LAS VEGAS (KLAS) — When there are major events in Las Vegas, Metro will use that time to prevent sex trafficking and locate victims.

But it happens whether there is a special event or not. In fact, Las Vegas lands on a list for its staggering sex trafficking numbers. Many victims, often between the ages of 12 to 16, answer ads for modeling jobs or meet strangers online.

One Las Vegas-based nonprofit was built by a woman who escaped the nightmare and now helps light the way for those still trapped.

Annie Lobert vividly remembers each time she nearly died.

“My pain was so severe… it was so severe,” Lobert said. “I tried to kill myself several times.”

Lobert was sex trafficked when she was just eight years old. It started decades of exploration, manipulation, and isolation. Crimes so vile, it was underground.

Now thanks to the internet and social media, the sex trade has exploded.

“And that’s why trafficking has got, probably a thousand times worse,” Lobert explained.

Las Vegas is one of the handful of hub cities that make it ripe for traffickers to exploit victims.

Here’s why:

  • A high influx of tourists increases demand for commercial sex
  • The popular disbelief that prostitution is legal
  • A large transient population including runaways and unhoused teens
  • A 24/7 economy to exploit victims day and night
  • An interstate highway and airport make domestic and international trafficking easier

For Rachel, it wasn’t opportunity, but vulnerability, that robbed her of her freedom, identity, and dignity.

“Feeling like I’m trapped inside my trauma and there’s no way out,” Rachel explained.

She was targeted by someone she trusted. After spending most of her adult life as a missionary outside of the U.S., returning home felt foreign.

She fell into the wrong crowd with the wrong people. Her doctrine and worship were replaced with drugs and alcohol, eventually developing a trauma bond with an abuser that led to prison.

“A year out of prison I was thinking if this was it,” Rachel explained. “If this is the life that I’m stuck in, I don’t know that I want it.
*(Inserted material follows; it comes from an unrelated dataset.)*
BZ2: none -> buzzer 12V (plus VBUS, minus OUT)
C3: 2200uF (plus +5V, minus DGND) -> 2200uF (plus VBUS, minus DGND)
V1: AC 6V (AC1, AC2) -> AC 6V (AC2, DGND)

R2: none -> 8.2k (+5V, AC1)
I was in a place where I thought that maybe death was better.”

Luckily, she heard about Pink Chair, the faith-based program that Annie Lobert created more than two decades ago.

“If I can share my house, my living room, my bathroom, whatever, I need to help someone with a child, with themselves get away from their evil tormentor trafficker,” Lobert explained. “I did it, and I’m still doing it to this day.”
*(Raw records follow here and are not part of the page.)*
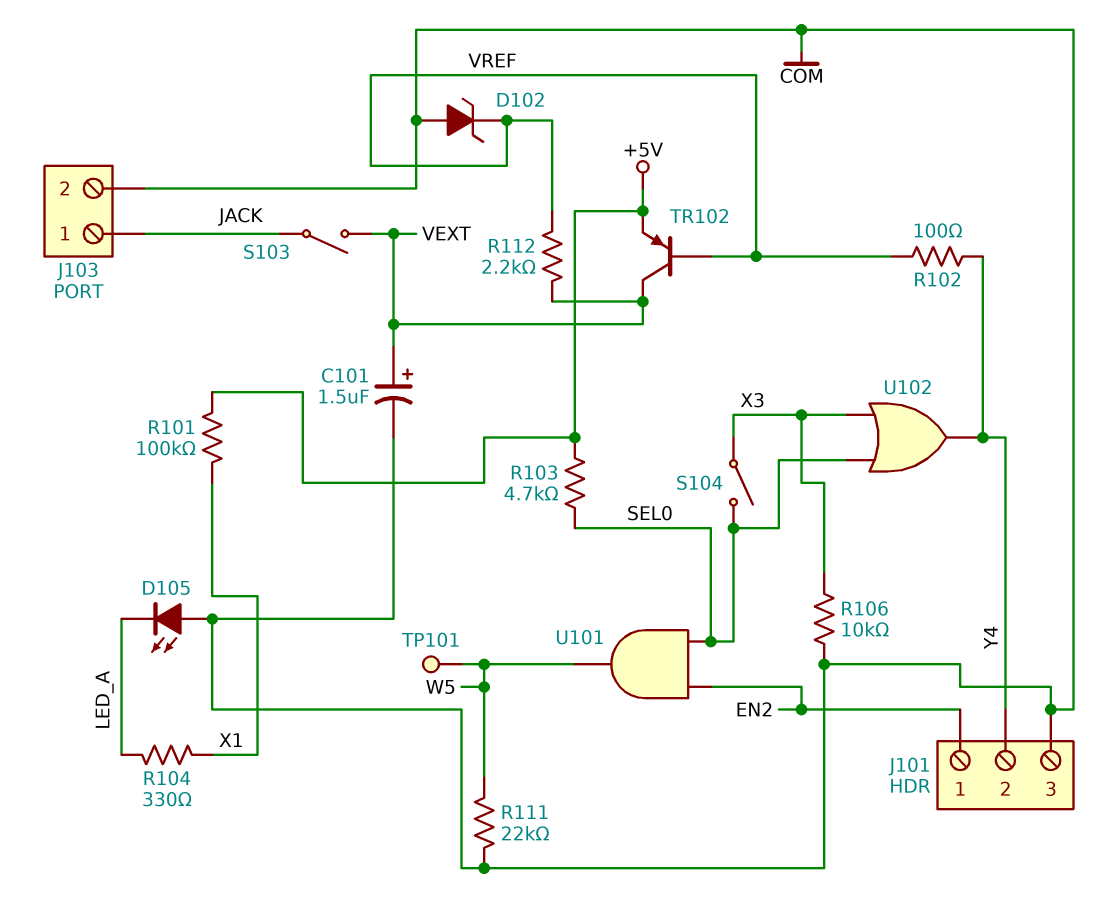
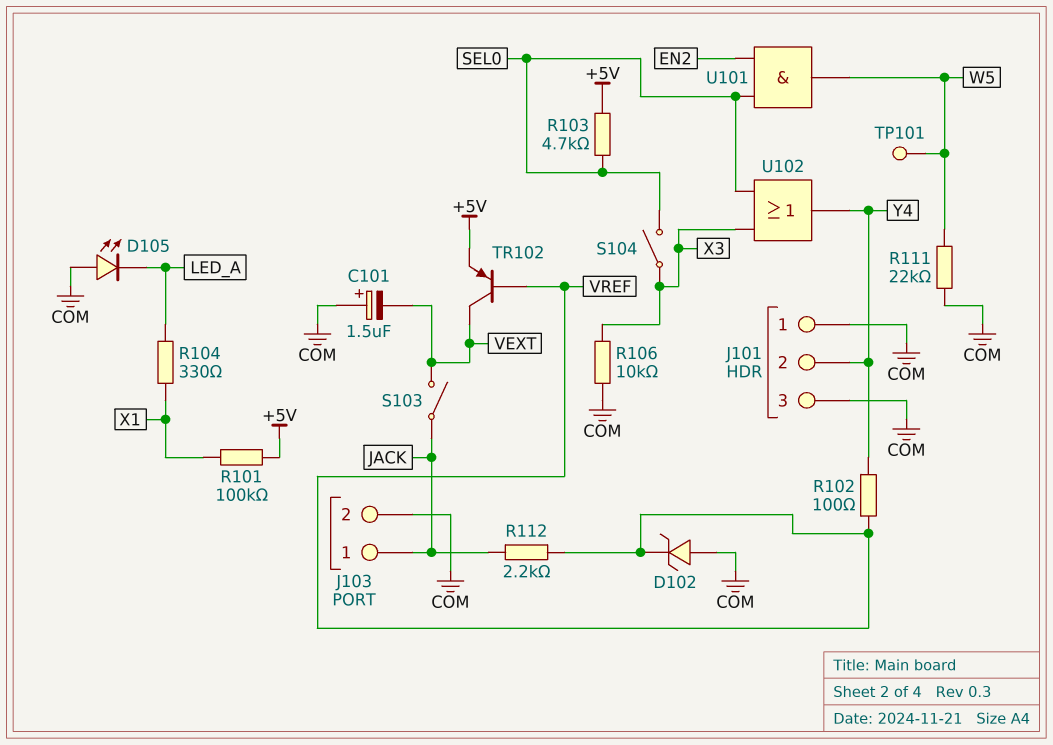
C101: 1.5uF (plus VEXT, minus COM) -> 1.5uF (plus COM, minus VEXT)
J101 pin 1: EN2 -> COM
R112: 2.2k (VEXT, VREF) -> 2.2k (JACK, VREF)

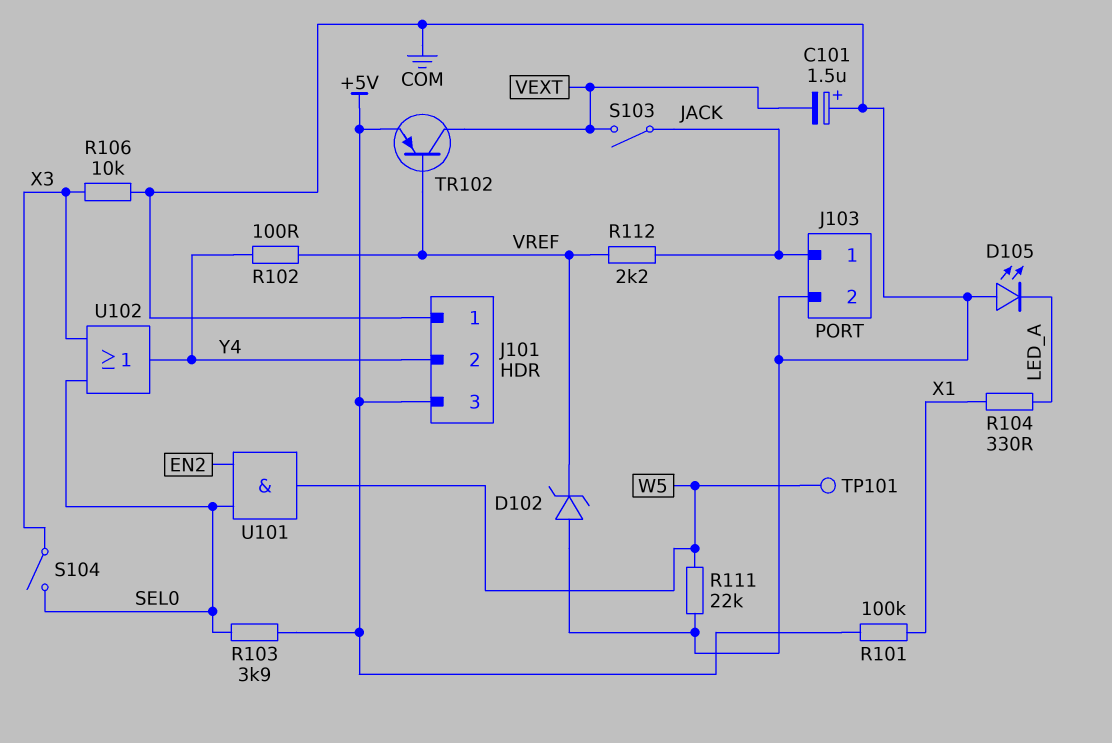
J101 pin 3: COM -> +5V
R103: 4.7k (+5V, SEL0) -> 3.9k (+5V, SEL0)

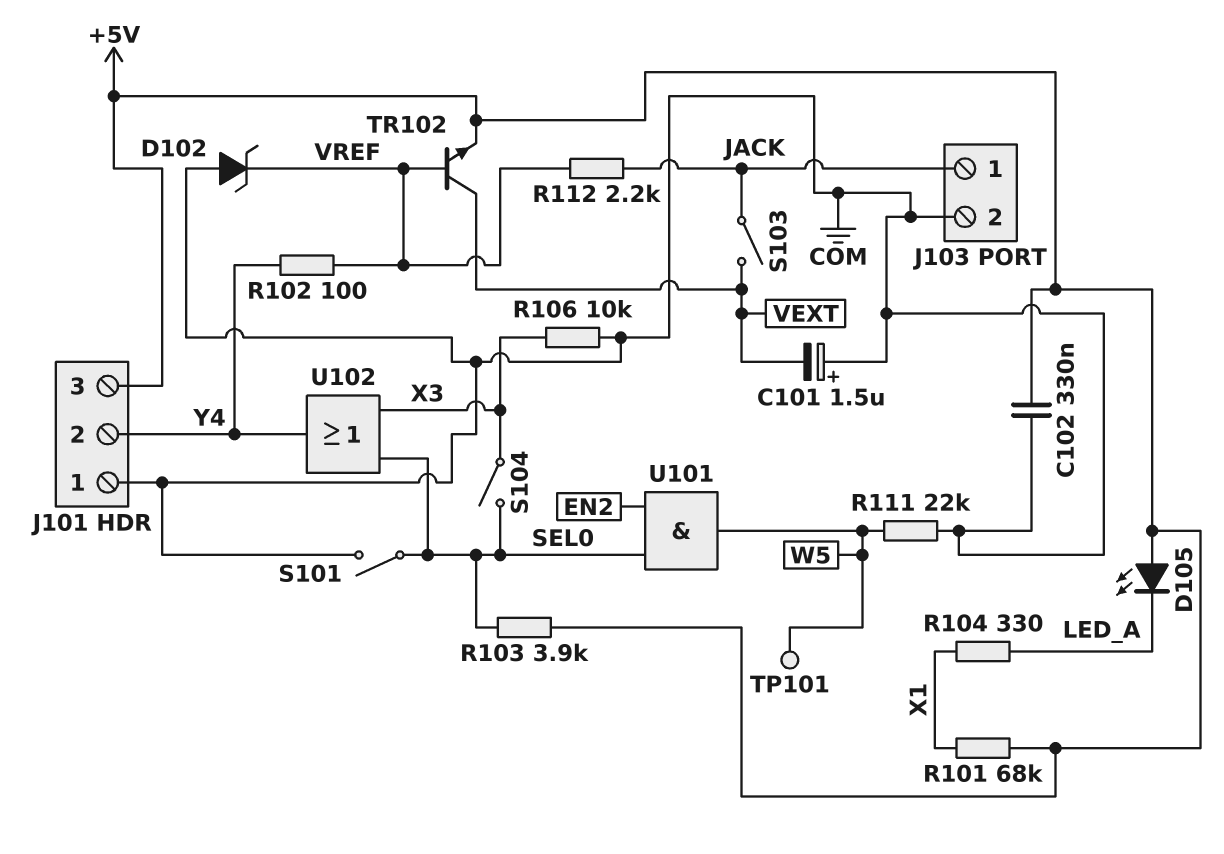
C102: none -> 330nF (+5V, COM)
D105: LED (A COM, K LED_A) -> LED (A +5V, K LED_A)
R101: 100k (+5V, X1) -> 68k (+5V, X1)
S101: none -> switch (COM, SEL0)
TR102: PNP (B VREF, C VEXT, E +5V) -> NPN (B VREF, C VEXT, E +5V)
She started outreach in 2004, but year’s later she found Destiny House, the home base for the charity where hundreds of victims are given a second chance.

Less than a dozen women, like Rachel, sleep, eat, and receive extensive therapy there. They also receive life skill classes, trauma healing, and spirituality-led courses all designed to build a new secure life.

Ashley is a Pink Chair graduate who quickly paid it forward, working there and helping answer desperate calls for help.

“It can be someone calling who’s literally leaving their trafficker running on the street as it’s happening,” Ashley explained. “Or it could be someone who is literally crying out for help, for resources. Maybe they’re homeless. It could be someone who’s dealing with their children and their trafficker has, custody over them or their abuser.”

Talking to someone who knows exactly what you’re going through is critical to program. It is survivor-led and survivor-oriented.

For Ashley, it turned her pain into purpose.

“When I was a client, I never thought that I was going to make it this far. And to hear someone say, ‘You’re the reason why I’m here, because you kept talking with me. You kept supporting me. You kept encouraging me,'” Ashley said. “And it just shows that no matter what you’ve been through in life, you can always give back and always, help other people with what you’ve been through.”

Once Annie escaped, she wrote a book called “Fallen,” and hosts a podcast to reach trafficking victims. Additionally, she serves on Metro’s sex trafficking task force. Her work, her passion, never ends.

“I knew that if I help just one person, maybe I could create someone else like me,” she added. “Because when I die, I don’t want to die with with just me. I want to leave this to the survivors. This is their. This is their house. This is their organization. And I want to keep it that way.”